Aug 18, 2009, 8:39:46 AM8/18/09

to Johannes Schindelin, Johannes Sixt, msy...@googlegroups.com

Johannes Schindelin wrote:
>
>> I agree that fixing it in MinGW/MSys somewhere would probably be ideal,
>> but I don't really know MSys well enough to have a clear grasp of where
>> to begin. But if an overall strategy has already been found, I'll help.
>>
>
> The main problem are the shell/Perl scripts, right?
>
> I could imagine that
>
> http://repo.or.cz/w/msys.git?a=blob;f=msys/rt/src/newlib/libc/syscalls/sysopen.c;h=6b3836f246e76904dbfa880ace47b39688222f52;hb=32b6996f5999117a7d8724d6883ff51a13b69841
>
> and
>
> http://repo.or.cz/w/msys.git?a=blob;f=msys/rt/src/newlib/libc/stdio/fopen.c;h=7d683673946ce40473f221fd4eb3bace3b63e7b3;hb=32b6996f5999117a7d8724d6883ff51a13b69841
>
> should get you started (both links are to source code that compiles to
> msys-1.0.dll, e.g. by running /src/rt/release.sh in the 'msys' branch).
>

But git itself doesn't link msys-1.0.dll, does it? Meaning we'd need an
alternate solution for it. I'd really prefer to use the "same" solution
for git, bash and perl, as I'm a bit concerned we'll get bit rot if we
don't. This is also a problem for quite a few other applications that
originated on Linux; they assume the filesystem is UTF8. I saw a bug
report for PHP-on-Win32, there's probably others as well. And sooner or
later, someone will use a thirdparty application together with git and
wonder why things don't do what they expect.

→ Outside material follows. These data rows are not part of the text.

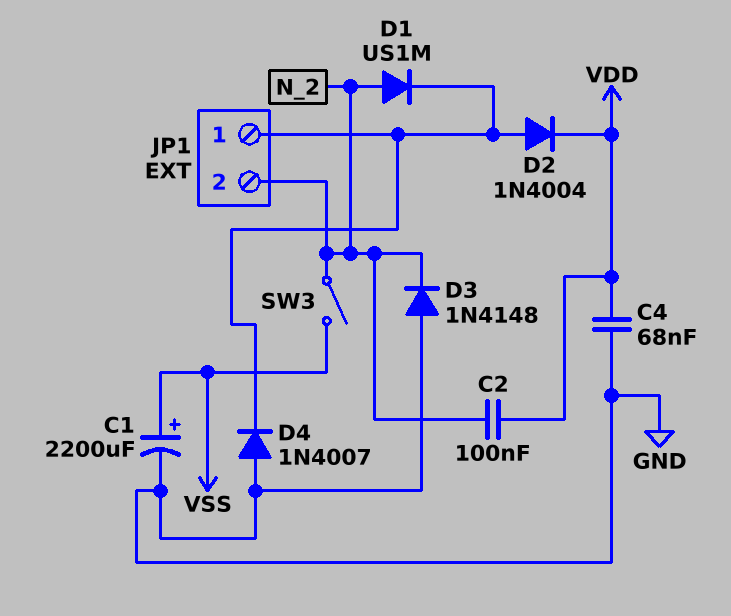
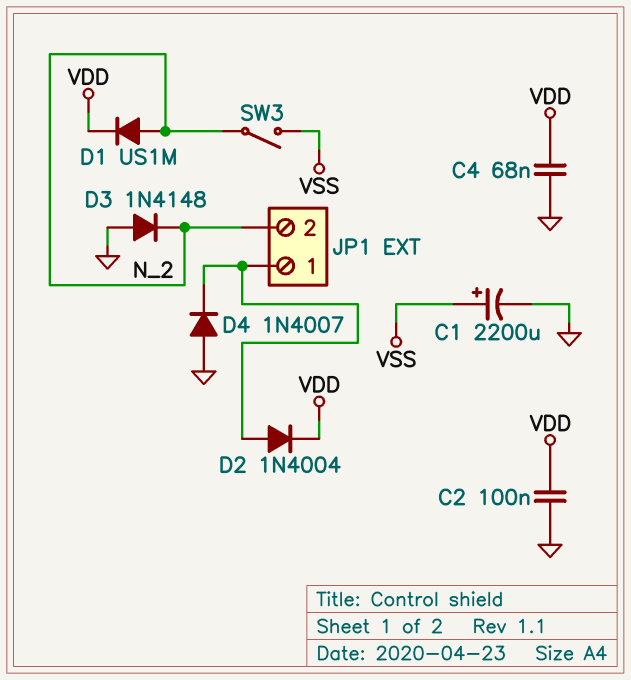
C2: 100nF (N_2, VDD) -> 100nF (GND, VDD)
D1: diode US1M (A N_2, K JP1/1) -> diode US1M (A N_2, K VDD)

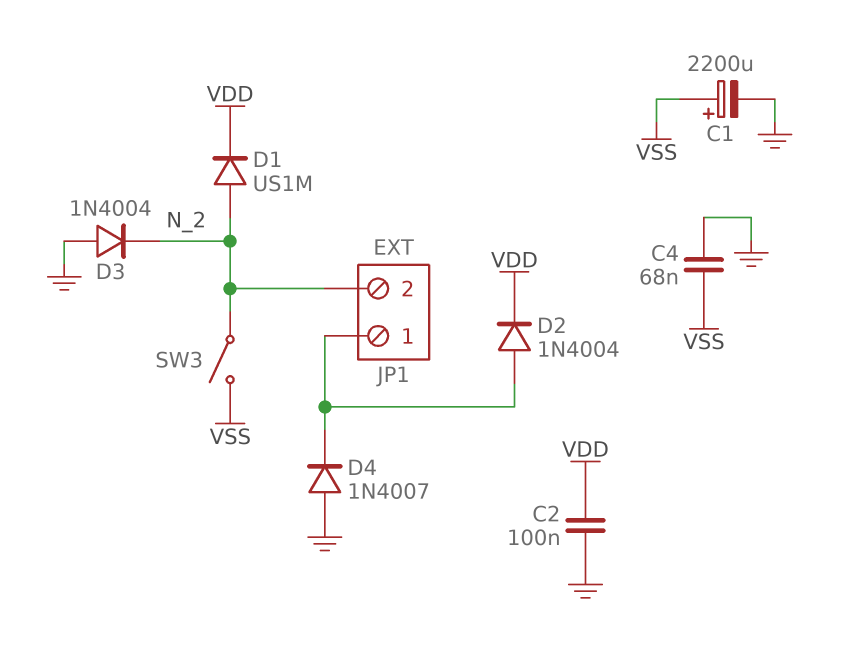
C4: 68nF (GND, VDD) -> 68nF (GND, VSS)
D3: diode 1N4148 (A GND, K N_2) -> diode 1N4004 (A GND, K N_2)

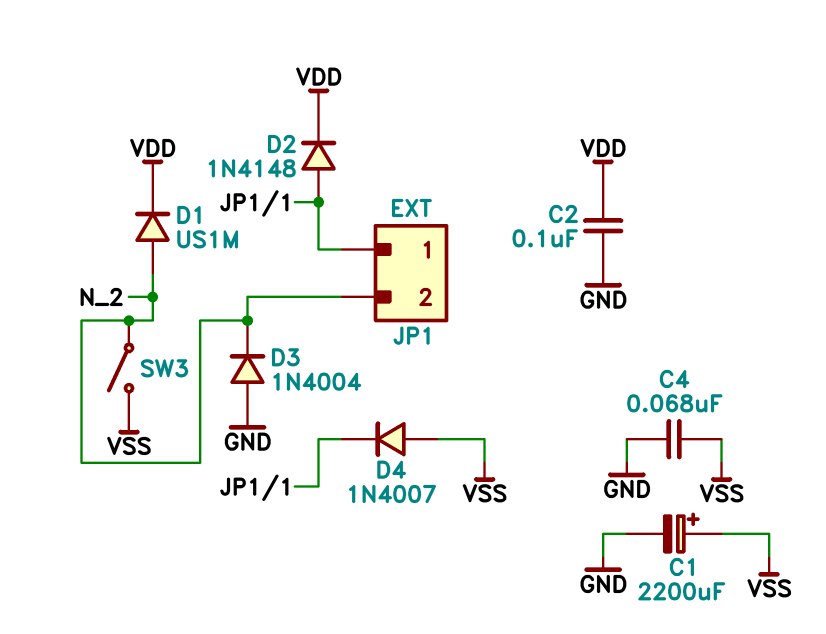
D2: diode 1N4004 (A JP1/1, K VDD) -> diode 1N4148 (A JP1/1, K VDD)
D4: diode 1N4007 (A GND, K JP1/1) -> diode 1N4007 (A VSS, K JP1/1)

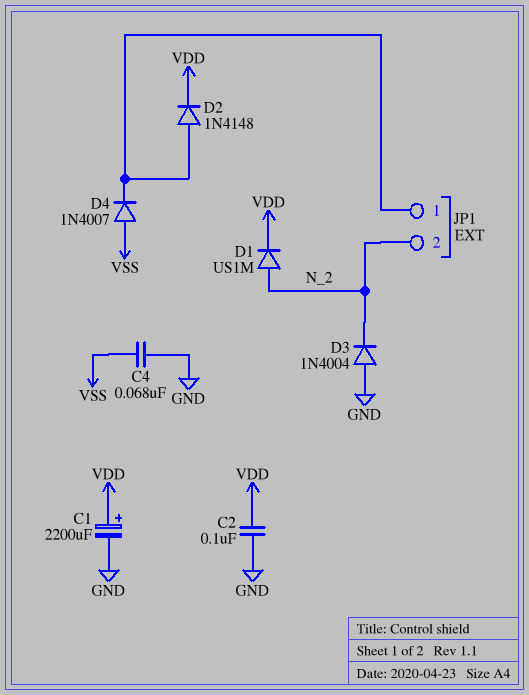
C1: 2200uF (plus VSS, minus GND) -> 2200uF (plus VDD, minus GND)
SW3: switch (N_2, VSS) -> none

There's an alternative strategy; create an injection library which
replaces kernel32.dll's CreateFileA, FindFirstFileA etc with wrappers
around the W variants with suitable UTF8 encoding/decoding. That
wouldn't need modifying of the C library, and it could be conditionally
included in git; simply LoadLibrary "makeutf8.dll" to enable the
injection. Then the standard char* C library functions would be "fixed"
(as they all call a kernel32.dll function in the end), and we would, for
all practical purposes, have a OS that stores filenames as UTF8. If you
call open, fopen, _open, _fopen; it doesn't matter, it all ends up in
CreateFileA() in the end. Our wrapper would simply call
MultiByteToWideChar, then chain to CreateFileW with all other parameters
untouched. (Similar for other functions).
This would work for third-party programs too ;)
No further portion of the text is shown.